Facebook Privacy Settlement ‘Muddles’ Law

Six federal appellate judges dissented Tuesday from approval of Facebook’s $9.5 million settlement of a privacy protection class action because the money won’t benefit class members, but will go to a charity created specifically to receive the money.

The six 9th U.S. Circuit Court of Appeal judges are far short of the 15-vote majority needed to grant rehearing of the appeal, known as en banc review.

Facebook settled class claims over allegations the company’s now defunct “Beacon” service violated members privacy rights. Back in 2007, Facebook launched Beacon, which would broadcast to a user’s friends their Internet activity. If they bought something or rented a movie online the transaction would be blasted to a user’s entire network. But Facebook didn’t ask for permission to put people in the program.

This resulted in angry members and lots of negative publicity.

Facebook eventually disabled the service but a group of 19 people filed a class action. Facebook agreed to settle for $9.5 million, with $3 million set aside for attorney fees and the rest going – not to class members but to a charity set up to focus on privacy rights.

It was approved by U.S. District Judge Richard Seeborg in San Francisco and later a three-judge panel of the appeals court. Objectors to the deal asked for full court reconsideration.

Using remnant portions of settlements, when the bulk has gone to class members, is known as a cy pres award. Class actions have used them increasingly, not for remnants, but as major recipients of settlement funds.

Judge Milan Smith Jr. said the charity, the Digital Trust Foundation, has no track record of what it does and its charter is too broad to pin down how it will spend the money. It makes a “muddle” of circuit law, he said.

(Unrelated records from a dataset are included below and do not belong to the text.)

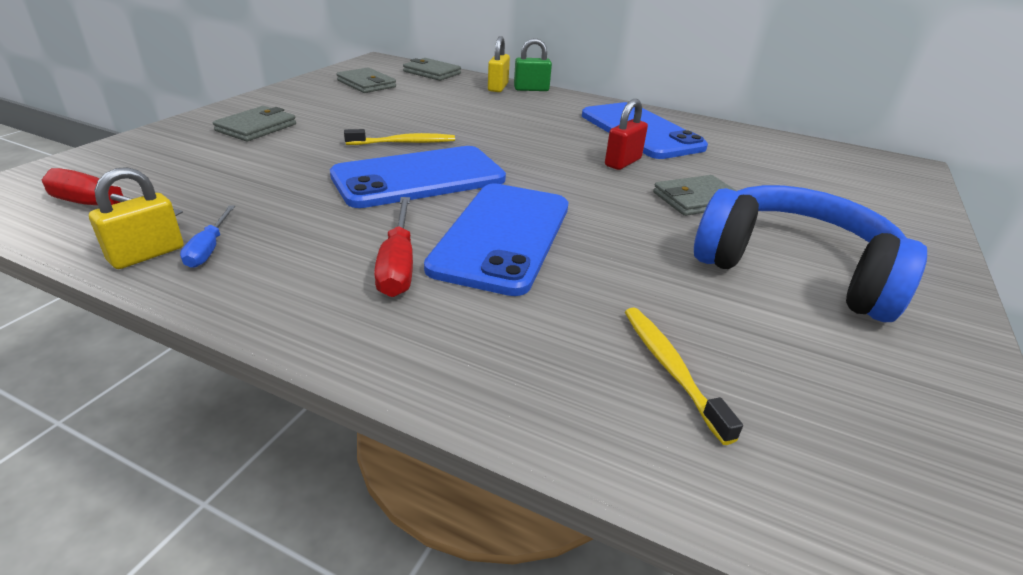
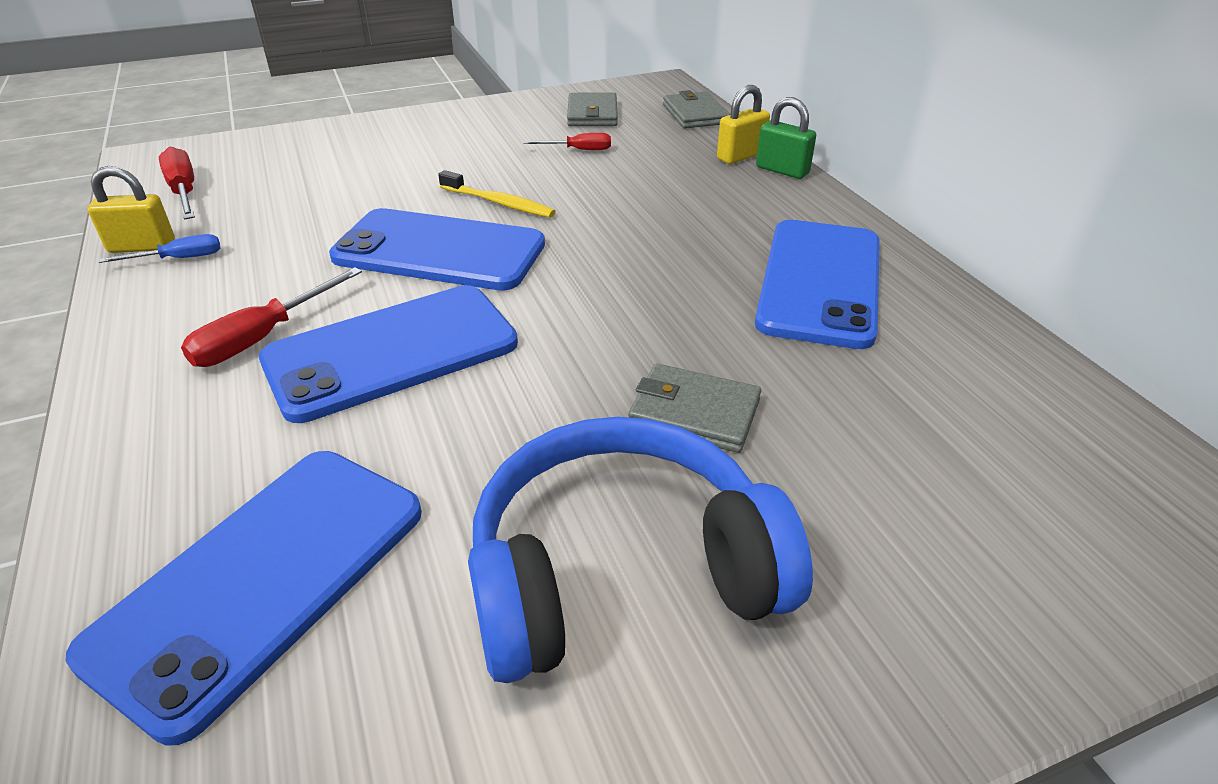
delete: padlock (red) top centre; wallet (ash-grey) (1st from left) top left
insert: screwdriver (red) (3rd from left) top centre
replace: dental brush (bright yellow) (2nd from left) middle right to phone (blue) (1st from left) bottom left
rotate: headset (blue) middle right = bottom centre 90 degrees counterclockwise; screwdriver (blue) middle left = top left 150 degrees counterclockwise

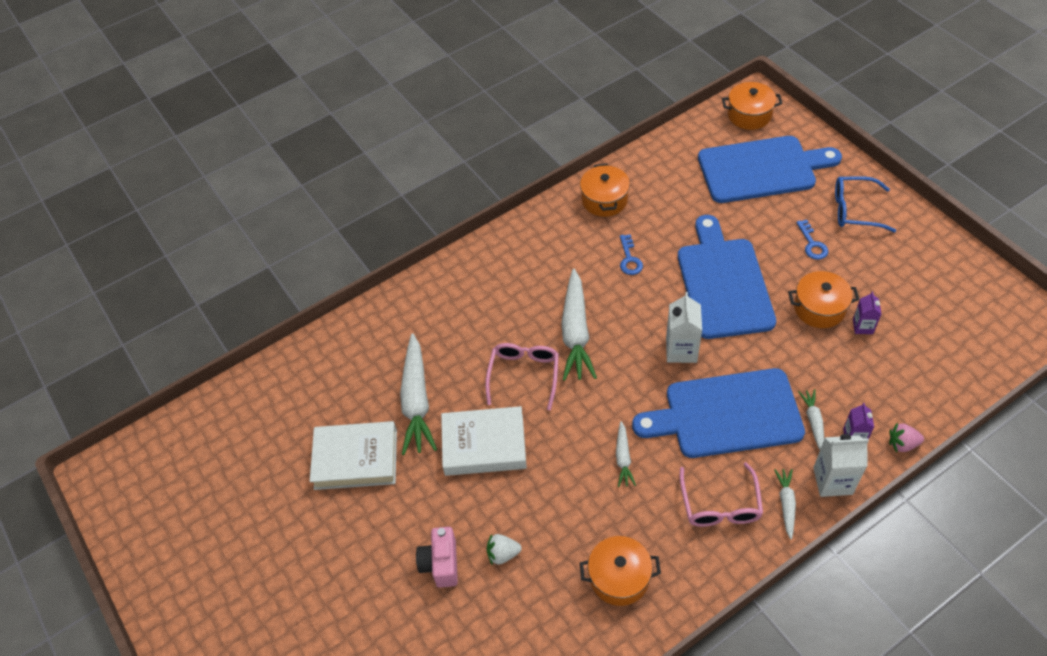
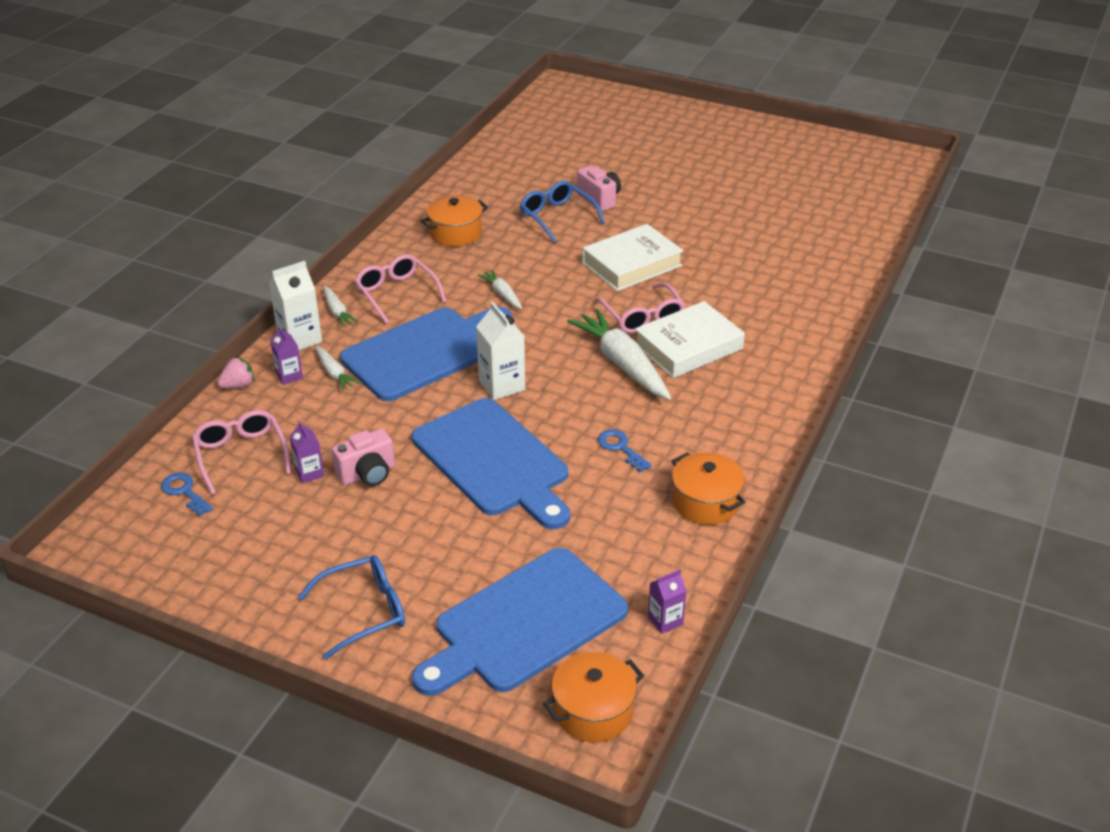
delete: root vegetable (snow-white) (1st from left) centre
insert: glasses (rose-pink) (1st from left) middle left; juice carton (purple) (3rd from left) bottom centre
move: door key (blue) (2nd from left in the first image) middle right to door key (blue) (1st from left) middle left; hardcover (snow-white) (1st from left in the first image) bottom centre to hardcover (snow-white) (2nd from left) centre
replace: pot (orange) (4th from left) middle right to camera (rose-pink) (1st from left) middle left; toy strawberry (snow-white) bottom centre to glasses (blue) (2nd from left) top centre

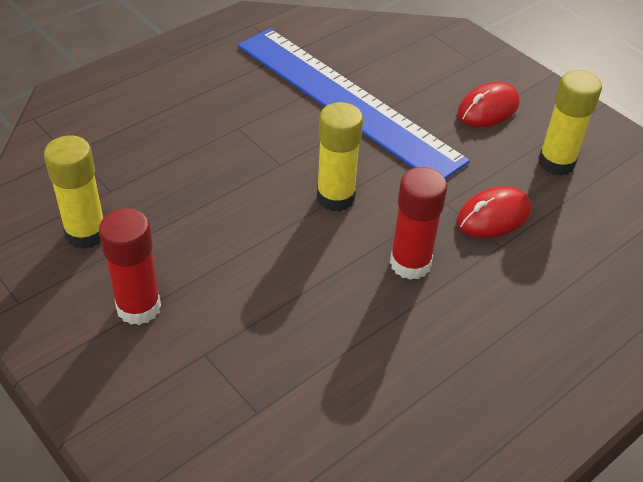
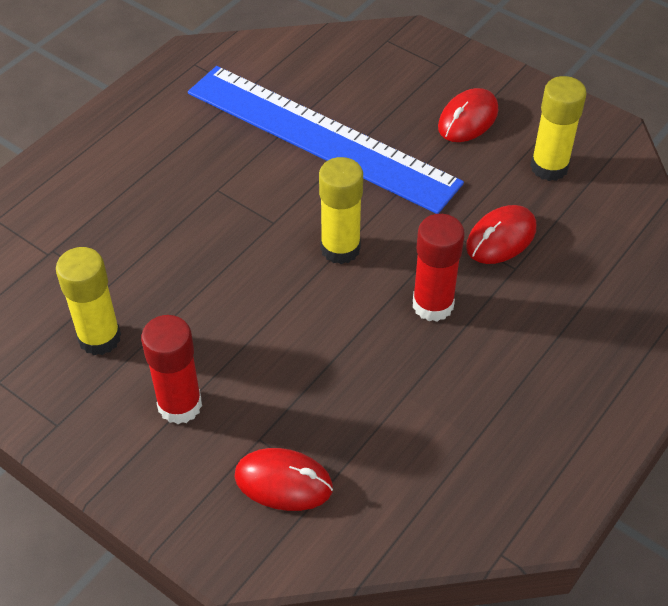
insert: PC mouse (red) (1st from left) bottom centre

“An appropriate cy pres recipient must be dedicated to protecting consumers from the precise wrongful conduct about which plaintiffs complain,” Smith wrote. “But an organization that focuses on protecting privacy solely through ‘user control’ can never prevent unauthorized access or disclosure of private information where the alleged wrongdoer already has unfettered access to a user’s records.

The DTF can teach Facebook users how to create strong passwords, tinker with their privacy settings, and generally be more cautious online, but it can’t teach users how to protect themselves from Facebook’s deliberate misconduct,” he wrote.

Smith was joined by Chief Judge Alex Kozinski, Judges Diarmuid O’Scannlain, Jay Bybee, Carlos Bea and Sandra Ikuta.